On August 8, Dilon was moved to La Modelo prison. “When I got there I started having terrible pains in my right ear. Then it started bleeding, then the dried blood got blocked up and couldn’t come out so it got stuck inside my ear. Then I started having high fevers and I lost my sense of balance. I gradually lost all hearing in that ear, and then I started having convulsions”, said Dilon.
During all this time he was never seen by a doctor, and it was another political prisoner Frederick Castillo, paramedic, who looked after him when his health got worse. Another political prisoner, Roberto Cruz, was put in maximum security when he asked for a doctor for Dilon, who lay unconscious after a seizure.
Permanent damage
“Right now I’m going through two months of therapy to see if I can at least get back the stability in my body. When you get a blow in the ear, you lose your balance. Someone told my mother that in the United States they can do something about the hearing, but really, we haven’t the money to go there.”
The worst part about his captivity was actually the psychological trauma from the experience. “I was not used to being shut in. I am an energetic person, I like to be on the move, so being enclosed within four walls was one of the hardest parts. Whenever I hear the jangle of keys I am transported back to what happened to me in jail. I have to sleep with the light on, and with the door open. Otherwise, when I close my eyes, I am afraid I will be right back in El Chipote.”

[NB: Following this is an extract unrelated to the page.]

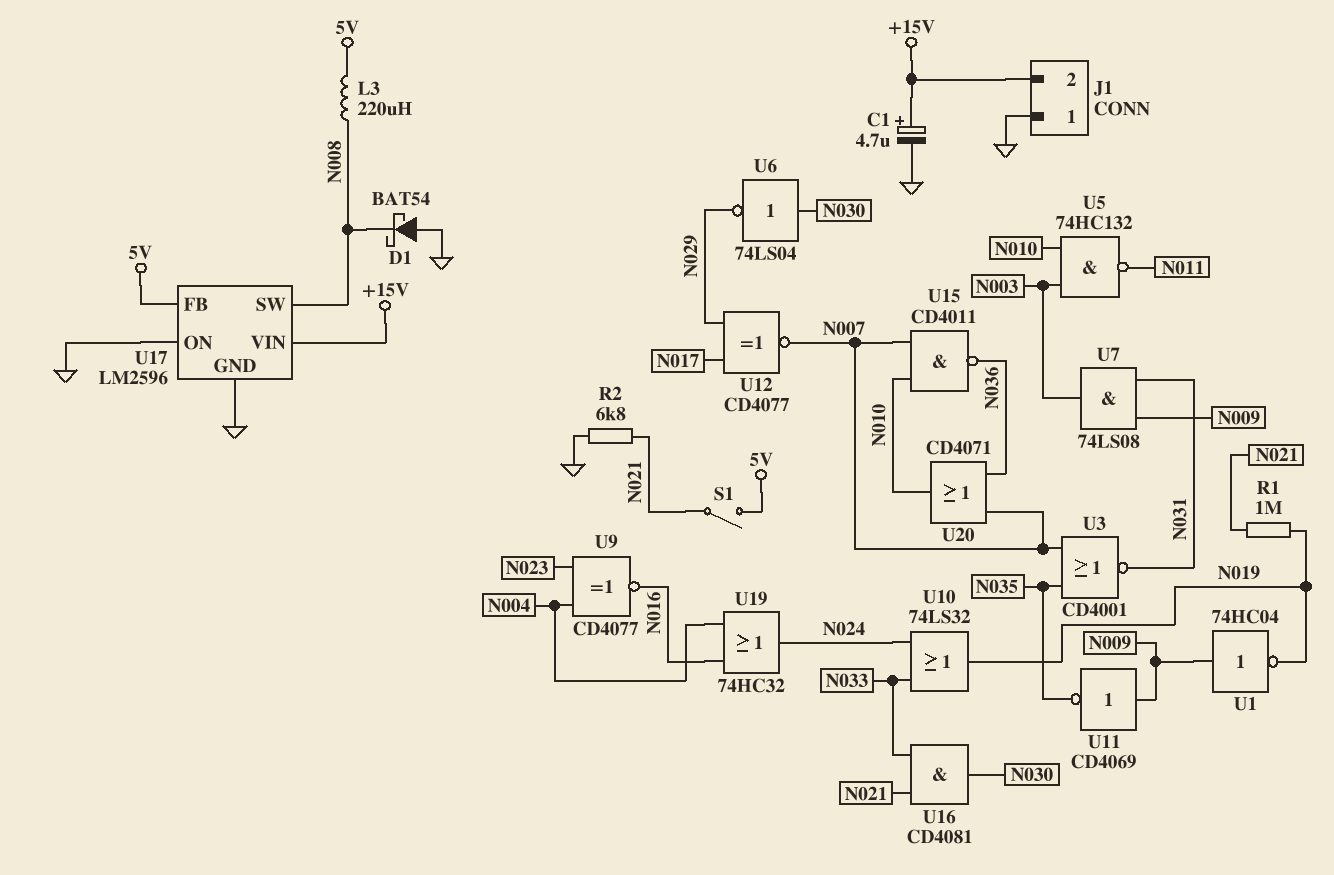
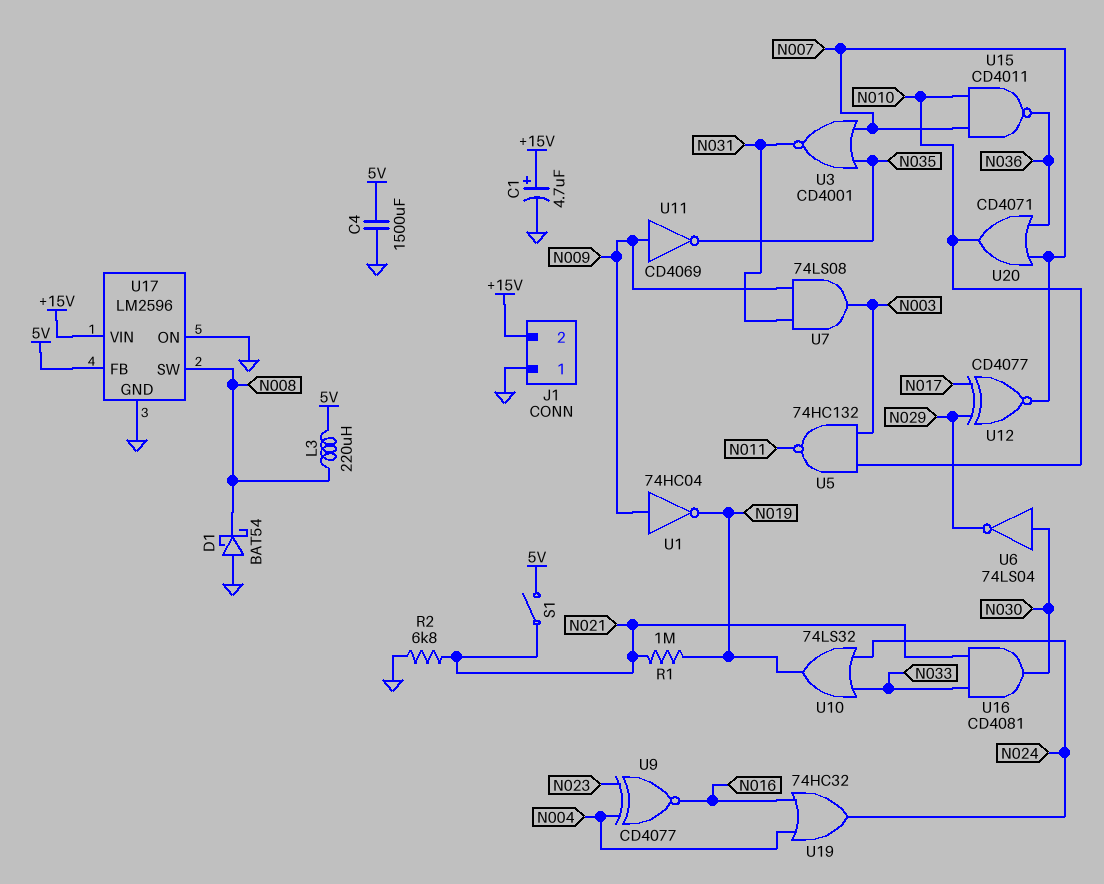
C4: none -> 1500uF (5V, GND)

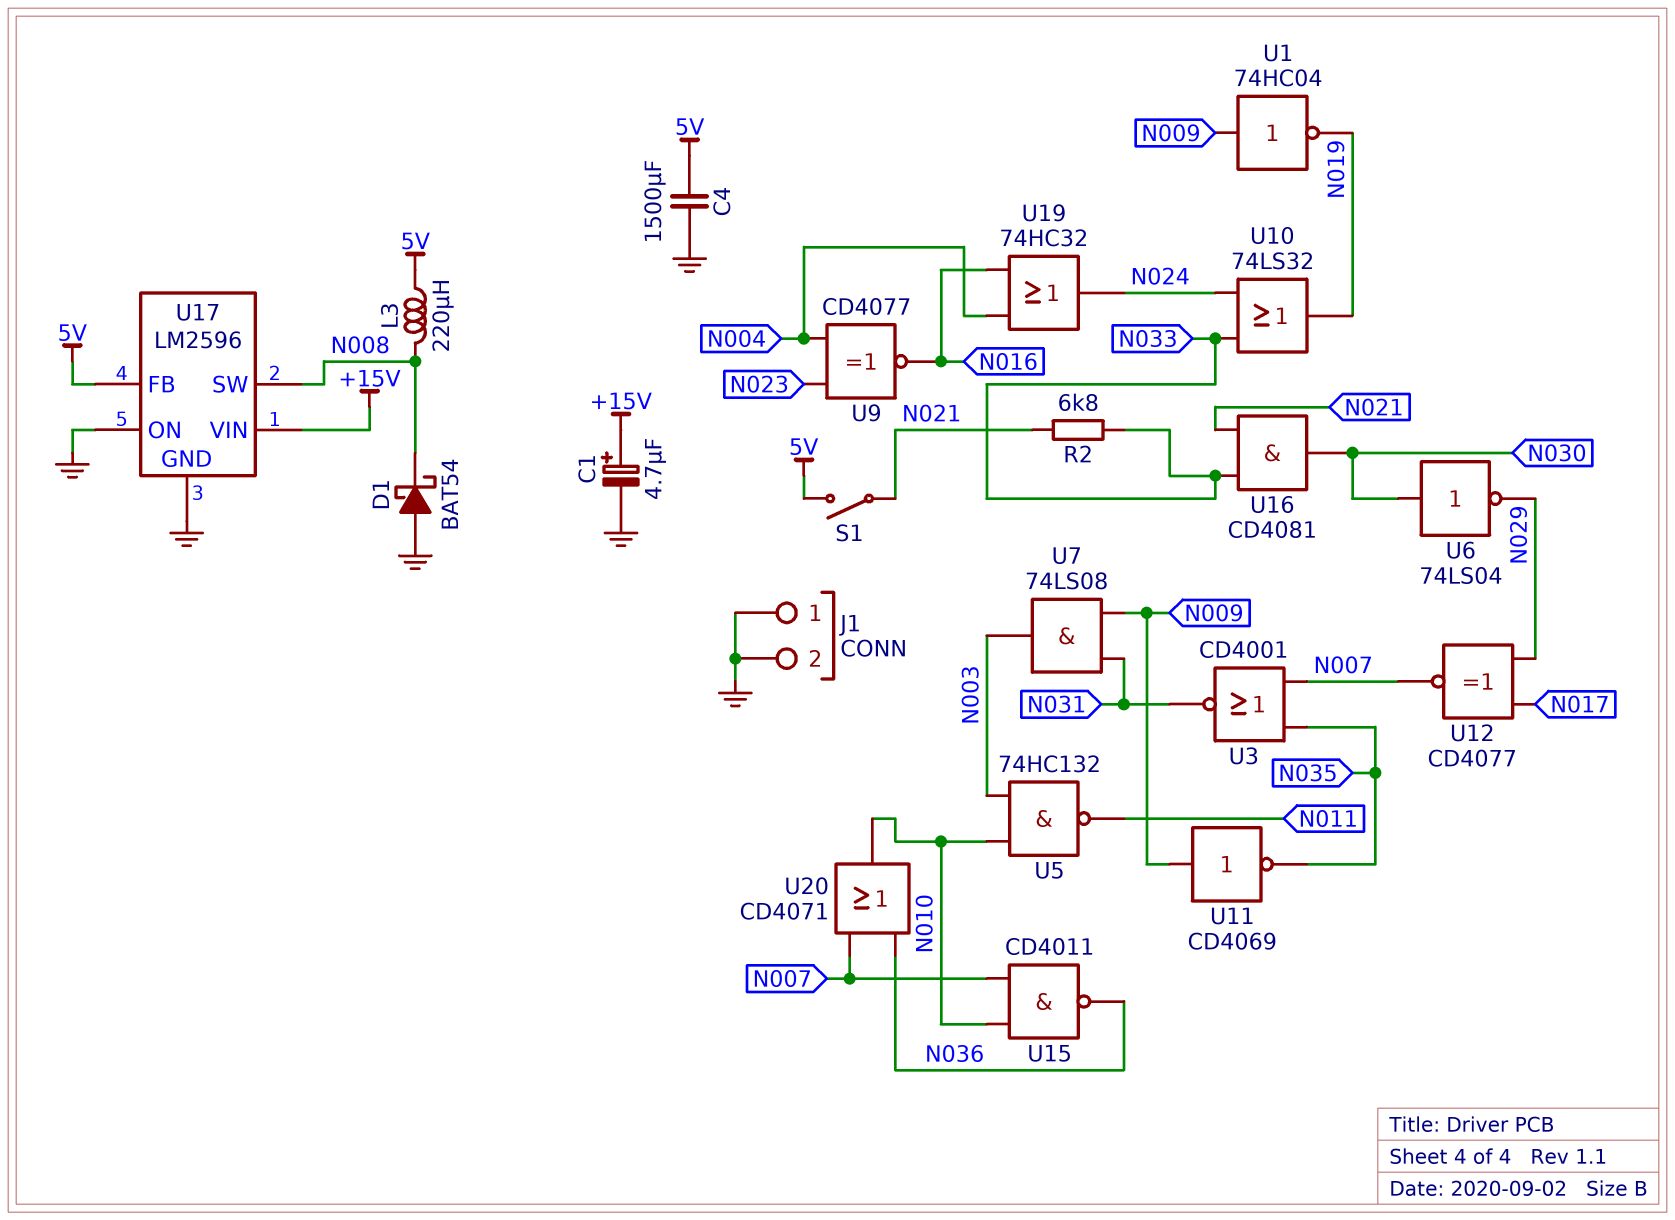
J1 pin 2: +15V -> GND
R1: 1M (N019, N021) -> none
R2: 6.8k (GND, N021) -> 6.8k (N021, N033)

Up to now Dilon has not been able to find release through crying over all of his experience in hell, and he thinks he will probably won’t get beyond it until the situation in the country improves.
When Dilon was arrested he was only 20, he was a fourth-year student of accounting and finance at the UNAN University in Matagalpa, and he was already looking for a job in his field. Since being released, he has discovered that he has been expelled from the University, and that all trace of his ever having studied there was removed from the files.